What is required: Exactly and only the lines from the one with "text: (383, 62) -> (551, 79), 4 -> 6" through the last line of the records need to be set down; please skip the pictures.

Given records:
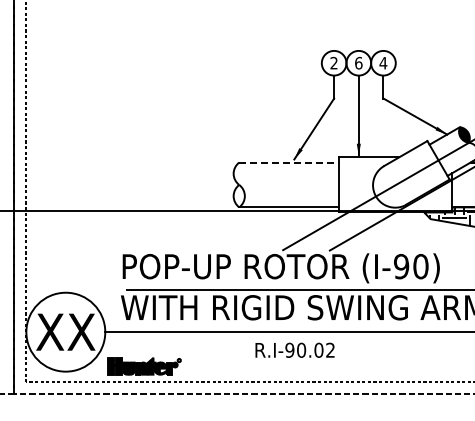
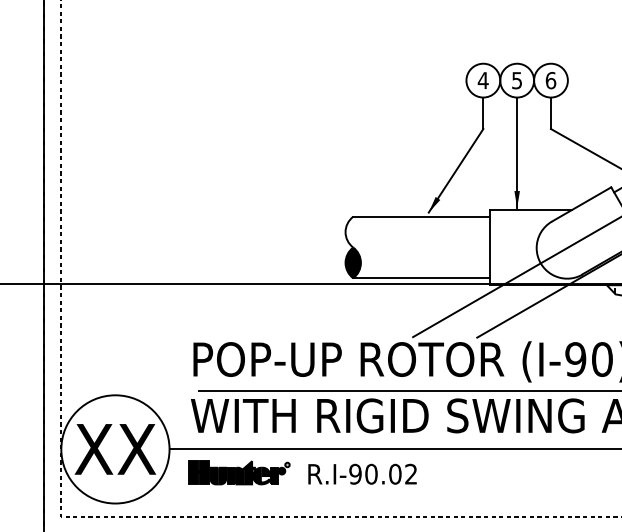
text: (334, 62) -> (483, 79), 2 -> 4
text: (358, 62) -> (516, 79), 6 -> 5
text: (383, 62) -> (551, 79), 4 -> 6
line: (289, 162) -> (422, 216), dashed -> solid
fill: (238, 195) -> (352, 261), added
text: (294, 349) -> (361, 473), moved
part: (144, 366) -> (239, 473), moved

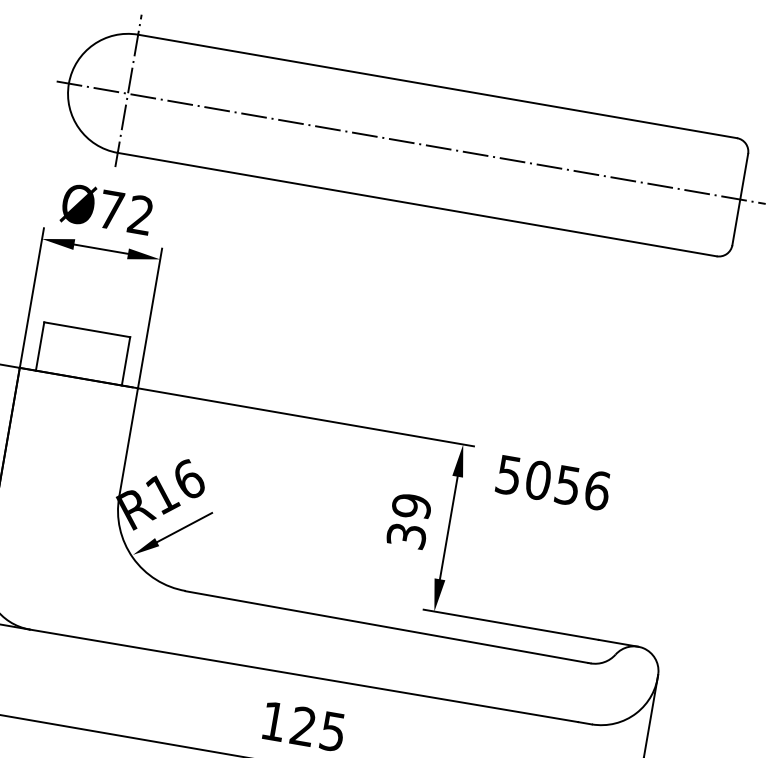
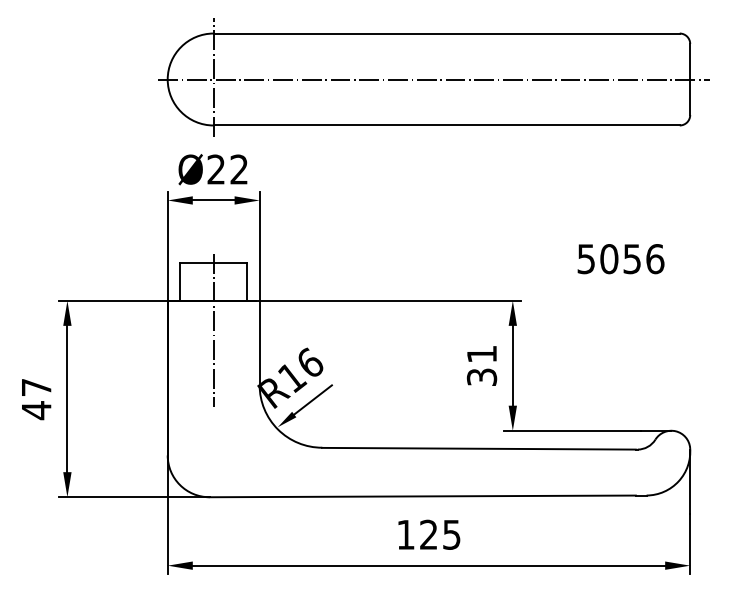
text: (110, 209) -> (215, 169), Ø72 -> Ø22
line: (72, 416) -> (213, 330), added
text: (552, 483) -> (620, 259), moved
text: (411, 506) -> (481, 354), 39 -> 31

Output of the task:
text: (383, 62) -> (551, 79), 4 -> 6
line: (289, 162) -> (422, 216), dashed -> solid
fill: (238, 195) -> (352, 261), added
text: (294, 349) -> (361, 473), moved
part: (144, 366) -> (239, 473), moved

text: (110, 209) -> (215, 169), Ø72 -> Ø22
line: (72, 416) -> (213, 330), added
text: (552, 483) -> (620, 259), moved
text: (411, 506) -> (481, 354), 39 -> 31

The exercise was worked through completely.